Royal College of Art rolls out new identity

The Royal College of Art is rolling out its new identity, created by RCA dean of the School of Communication Neville Brody.

The new Royal College of Art identity
The new Royal College of Art identity

Brody and his consultancy Research Studios have created a new lock-up for the RCA logo, which retains the royal crest and the Calvert font, which has been the RCA’s house font since the 1990s.

Brody also worked with Calvert designer Margaret Calvert and Henrik Kubel of A2-Type to develop the new Calvert Brody headline typeface for the RCA.

Brody describes the new typeface as ‘an expanded spectrum between classic proportions and characteristics and an industrial stencil structure, allowing for application on paper, on screen and in physical environments.’

The Calvert Brody typeface
The Calvert Brody typeface

Calvert Brody was first used at the RCA’s new Dyson Building, which opened last September.

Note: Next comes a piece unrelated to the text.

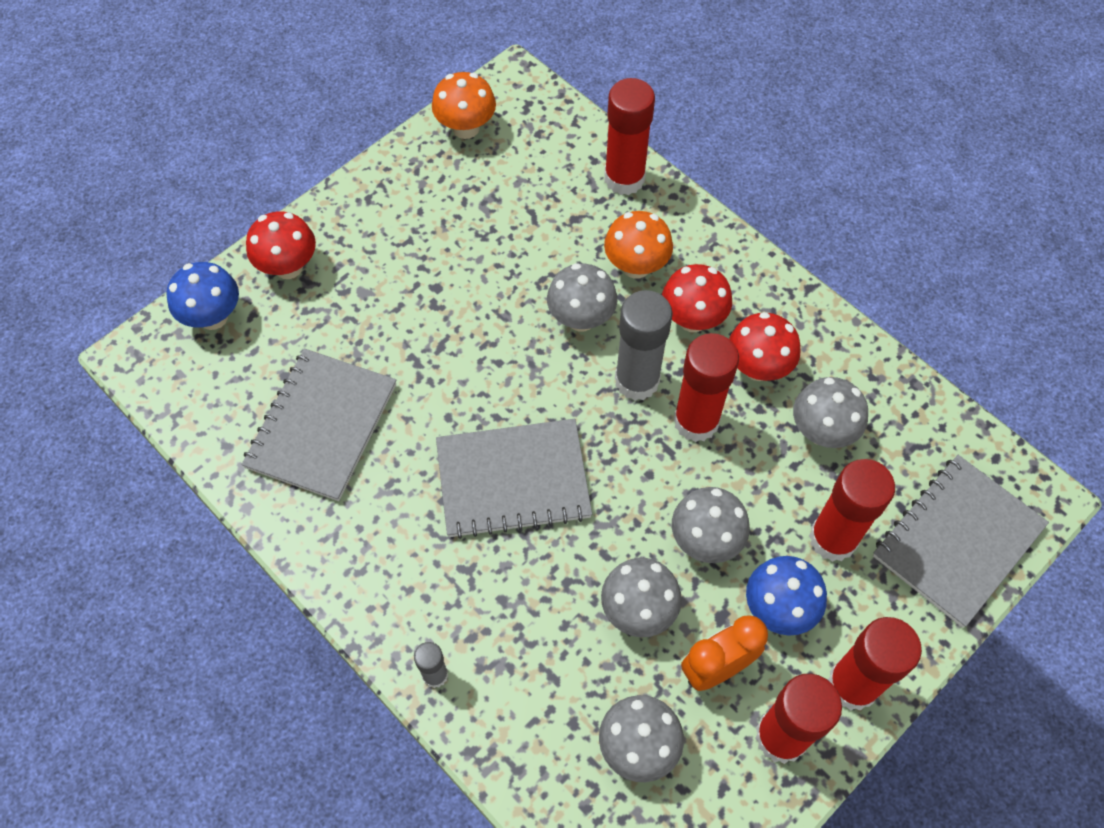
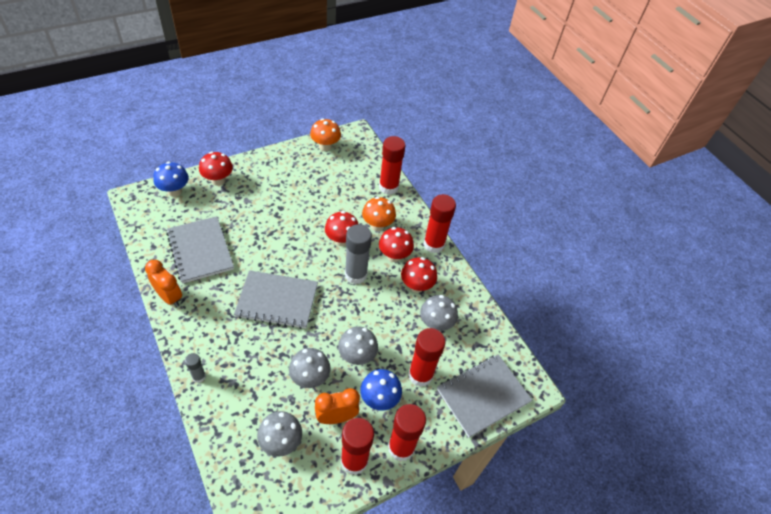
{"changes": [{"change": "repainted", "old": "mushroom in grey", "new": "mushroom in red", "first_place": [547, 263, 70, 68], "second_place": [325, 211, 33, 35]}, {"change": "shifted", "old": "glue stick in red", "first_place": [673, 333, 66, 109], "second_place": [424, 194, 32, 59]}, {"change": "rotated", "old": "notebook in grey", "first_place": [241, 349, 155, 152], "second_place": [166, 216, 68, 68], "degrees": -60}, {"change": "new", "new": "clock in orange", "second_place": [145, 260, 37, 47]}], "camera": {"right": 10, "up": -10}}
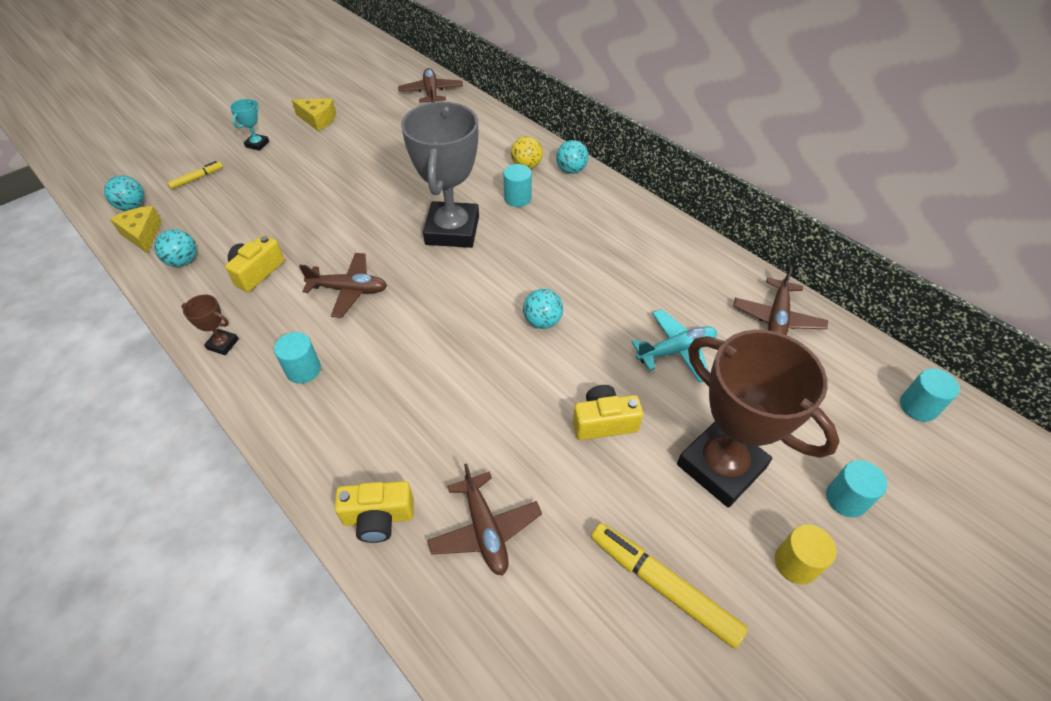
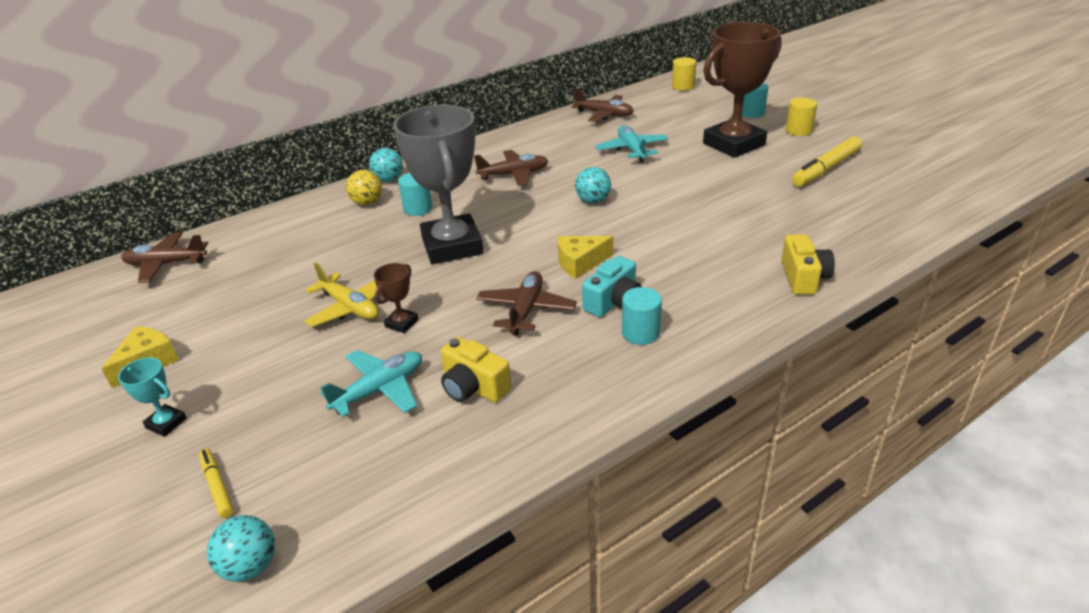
{"changes": [{"change": "rotated", "old": "trophy in grey", "first_place": [401, 102, 78, 146], "second_place": [393, 105, 91, 159], "degrees": 60}, {"change": "shifted", "old": "cheese in yellow", "first_place": [110, 206, 52, 48], "second_place": [557, 236, 56, 43]}, {"change": "gone", "old": "ball in turquoise", "first_place": [154, 229, 43, 38]}, {"change": "shifted", "old": "trophy in brown", "first_place": [181, 294, 58, 61], "second_place": [373, 263, 46, 70]}, {"change": "repainted", "old": "cylinder in turquoise", "new": "cylinder in yellow", "first_place": [900, 368, 60, 54], "second_place": [672, 57, 24, 34]}, {"change": "gone", "old": "camera in yellow", "first_place": [573, 385, 70, 55]}, {"change": "shifted", "old": "plane in brown", "first_place": [427, 463, 115, 113], "second_place": [474, 150, 74, 36]}, {"change": "new", "new": "camera in turquoise", "second_place": [582, 256, 60, 61]}, {"change": "new", "new": "plane in yellow", "second_place": [304, 262, 75, 65]}, {"change": "new", "new": "plane in turquoise", "second_place": [320, 350, 102, 67]}], "camera": {"right": -80, "up": -15}}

The RCA says it was looking for a new identity that would bring greater coherency to a brand that had developed into a number of variations, used in disparate ways by different parts of the college.

The previous identity
The previous identity

Brody says, ‘Our audience has changed, and will continue to evolve and grow as our strategy develops. It includes partners in the UK and overseas in industry, public sector and academia, students, staff and potential applicants, alumnus and media.

‘The key to the success of the RCA brand is its consistency. Through this, we can maintain quality in our conversations with the outside world, allowing us to speak with confidence and collegiality.’